The first poem in the volume is Robot Agonistes by Alan Ira Gordon, which offers a somewhat melancholy take on the question of robot nostalgia. It imagines a retired robot actor spending its last days in front of a television set watching old science fiction movies while lost in memories of his former fellow robot actors. The second is An Undiscovered Country by Robert Frazier, a rather creepy little work about an exploratory expedition gone wrong.
Fantasy & Science Fiction has a tradition of having fairly basic science fact articles, and this issue is no exception with Falling into the Unknowable by Paul Doherty and Pat Murphy giving an overview of what black holes are and how they work. The article is fairly straightforward and won't supply much in the way of revelations for most science fiction fans who are reasonably well-versed in astronomy, but not everyone is, so there is definitely a place for this sort of piece. There appears to be one small error, as it talks about an event happening in 2014 as something to look forward to, and the article was published in 2015. Despite this, for anyone looking to gain a basic understanding of black holes, or just looking for a modest refresher, this is a decent place to start.

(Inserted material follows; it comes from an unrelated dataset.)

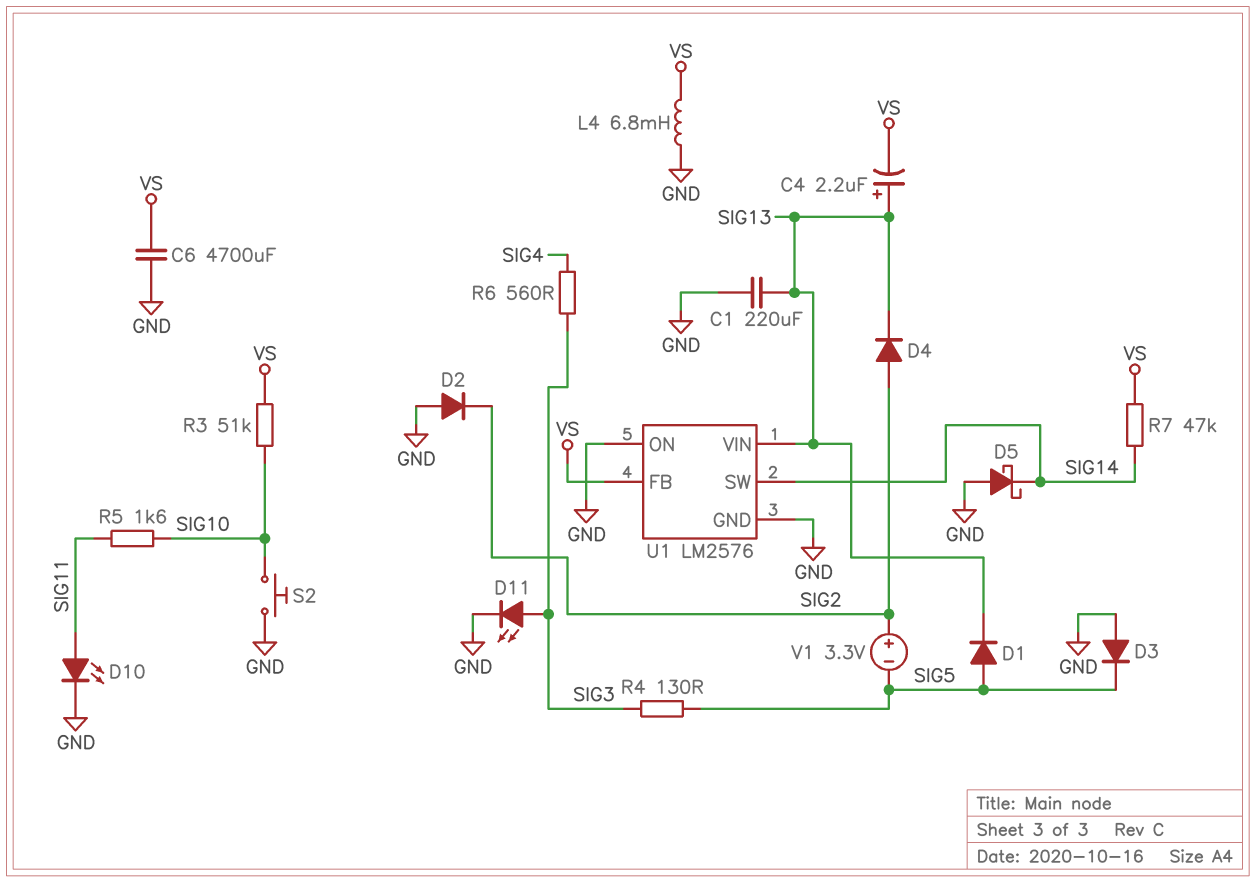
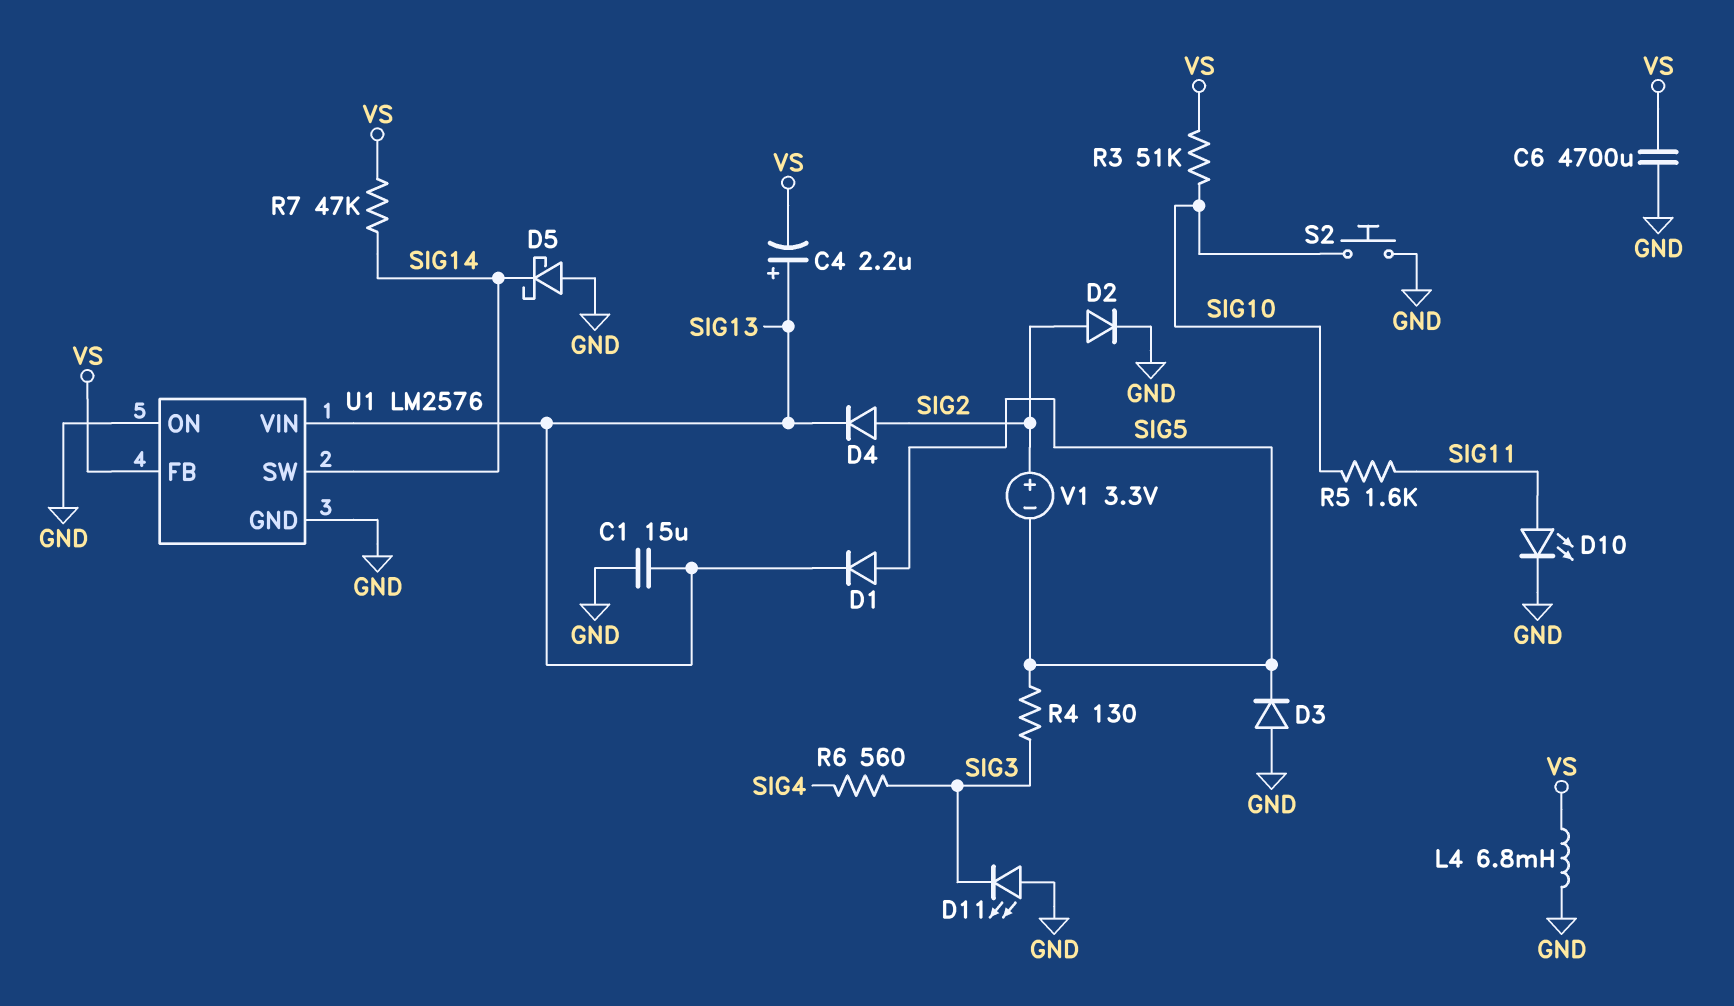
C1: 220uF (GND, SIG13) -> 15uF (GND, SIG13)
D2: diode (A GND, K SIG2) -> diode (A SIG2, K GND)
D11: LED (A SIG3, K GND) -> LED (A GND, K SIG3)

Ultimately, this is a fairly ordinary issue of Fantasy & Science Fiction. On the plus side, even an ordinary issue of this magazine is a collection of pretty good stories, but on the down side, there aren't really any stories that are more than pretty good. From the intrigue-laden fantasy of Prisoners of Pandarius to the time-traveling hijinks of History's Best Places to Kiss to the libertarian insanity of Jubilee: A Seastead Story to the creepy occult mystery of Portrait of a Witch, this issue is filled with interesting and engaging stories. Even the stories that don't quite work, such as The Chart of the Vagrant Mariner are intriguing misses. Lacking in any stand out pieces of fiction, this issue is serviceable, but unspectacular, making it worth a read, but not particularly notable.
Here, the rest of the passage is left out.